Your first draft? Tip of the iceberg.

I’m not saying this because I don’t want you to write a phenomenal first draft, or at least try very hard to. Some people actually can. A select few very, very rare rainbow-coloured unicorns with blue pelts and horns made of platinum. This is not for them. This is for the yous and mes of the world. The people who don’t know what they don’t know with such unknowingness that it’s almost evangelical. The rainbow unicorns only have knowingness because they’ve gone through the drafting process a billion times and cottoned on to the tricks and shortcuts and avoid potholes wherever possible, in the same way a clever 17-year-old can ace a History exam with only a night’s study and a working knowledge of the curriculum.

Don’t worry, though. Rainbow unicorns aren’t born. They’re made.

You will write your first draft and you will put it away and forget it exists for at least a week or two, because all the good books tell you to do that, too, and they’re right. After your trial separation is over, you’ve caught up on House Of Cards and you can spot the difference between forest and trees, your work as a writer begins.

You’ll start off by un-splitting your infinitives and killing your adverbs. You’ll replace commas with semicolons and delete a few superfluous lines of dialogue. That sentence on page 47 now makes sense. You’ve thought of a title for Chapter Ten.

And then you’ll read it again, with the feedback your Inner Circle – the lucky friends who get to read your work long before anybody else will, who get the first chance to provide high praise and thoughtful analyses and warm dotings – have finally given you you. This is the best part. This is the worst part. This is the fun part.

Characters you spent months breathing life into, pages and pages of unused dialogue and writing exercises just so you could get to really know them and their voice, will be deleted, leaving not even a blank space in their absence, as if they were never there at all. Only the people who read your first draft will get to meet them, or the people you tell, sobbing over your dinner at a family gathering weeks later, still knee-deep in the mourning period for a fictional entity you fucking loved but had to erase. Because ultimately – in your heartest of hearts – you know that deleting them makes your work better. Your story stronger. Your still-existing character arcs can arc their guts out because of it. So, yes, you deleted a character. You’ll do this more than once. It won’t hurt less the tenth time.

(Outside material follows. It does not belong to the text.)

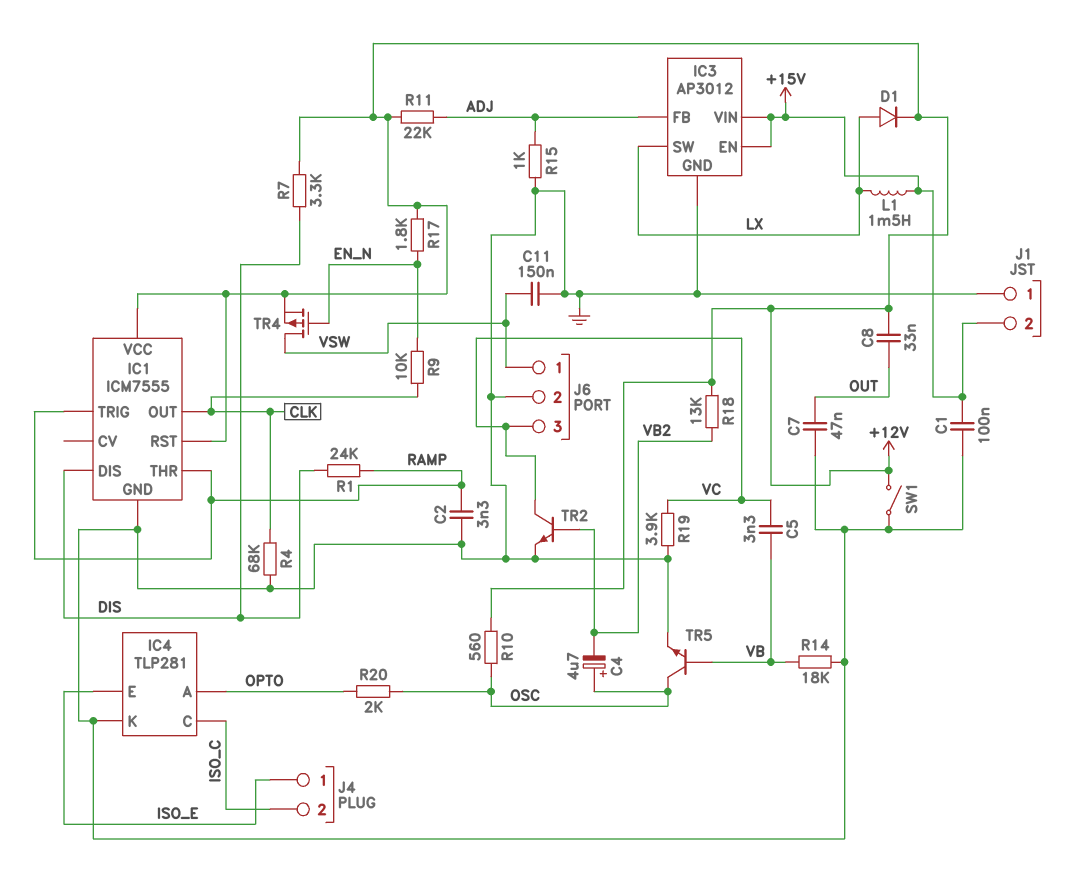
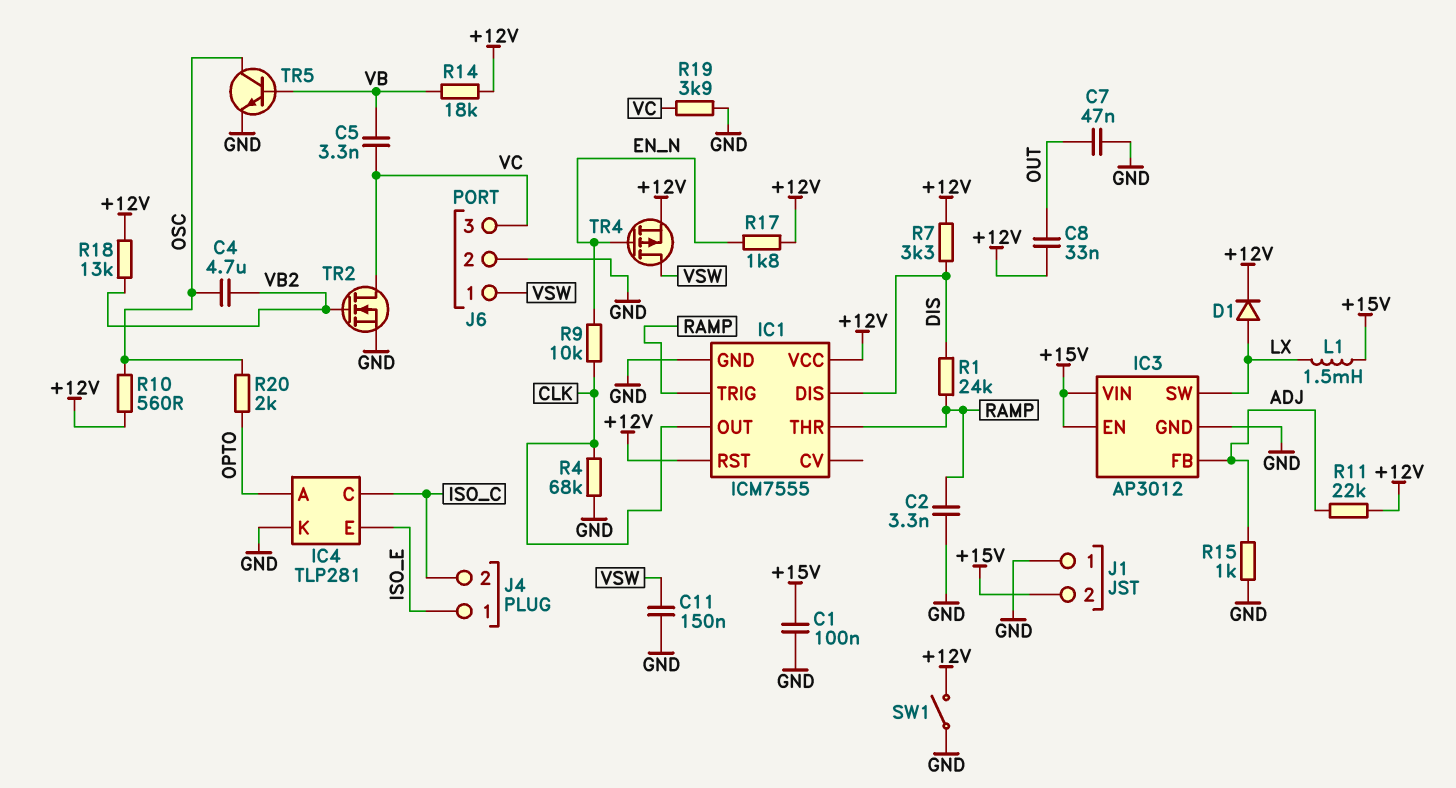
C4: 4.7uF (plus OSC, minus VB2) -> 4.7uF (OSC, VB2)
R14: 18k (GND, VB) -> 18k (+12V, VB)
TR2: NPN (B VB2, C VC, E GND) -> NMOS (G VB2, D VC, S GND)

Story arcs you fleshed out within an inch of their lives are replaced by that throwaway line in scene three that some keen-eyed fucker has picked up on, and they’ve planted the seed and you can’t get the thought out of your head now. Hey, I know that was just a joke and all, but what if his sister really did know something about his girlfriend’s death? they say. Maybe that’s why she’s so keen for him to move on, you know? Because she’s worried about getting found out?

These people are the devil. They will ask you questions and make you think. You will delete pages and pages and pages and write so many more because of these people, and they’ll turn your story into something it wasn’t when you originally started stumbling around in First Draft Land: good. Surround yourself with these people and know they want your work to be as amazing as you do and be grateful.

Do not develop thick skin; develop low-grade adhesive skin.

Let some things stick and others clatter to the floor where you can jump up and down on them with reckless abandon.

Some won’t like your Working Title and some will and some won’t understand it and some will have suggestions. You will write a list. You will narrow that list down, then think of enough alternatives to populate a new list. You will pick one, and repeat it to yourself in the quiet emptiness of your home, when nobody else is around, and it will be yours and yours only. You will watch TV to celebrate and forget about it. It will crawl back into your mind to be hated and discarded the next day. Rinse and repeat, you poor bastard. You’ll settle on something eventually.

Because like your first draft, your first title will probably suck, too. Nobody will hardly ever know or care what it once was. You can’t go to Dymocks and buy the first draft of Animal Farm and you don’t want to. You want it to be done. You want it to be the best possible version of itself before it ends up in the hands of a reader, reviewer, publisher, ex-lover, whoever. You owe your work that. You owe yourself that. And you will not get that without writing the shittiest first draft you possibly can, and then rewriting and rewriting and rewriting until you’re so close to the horizon you can’t see the shore anymore.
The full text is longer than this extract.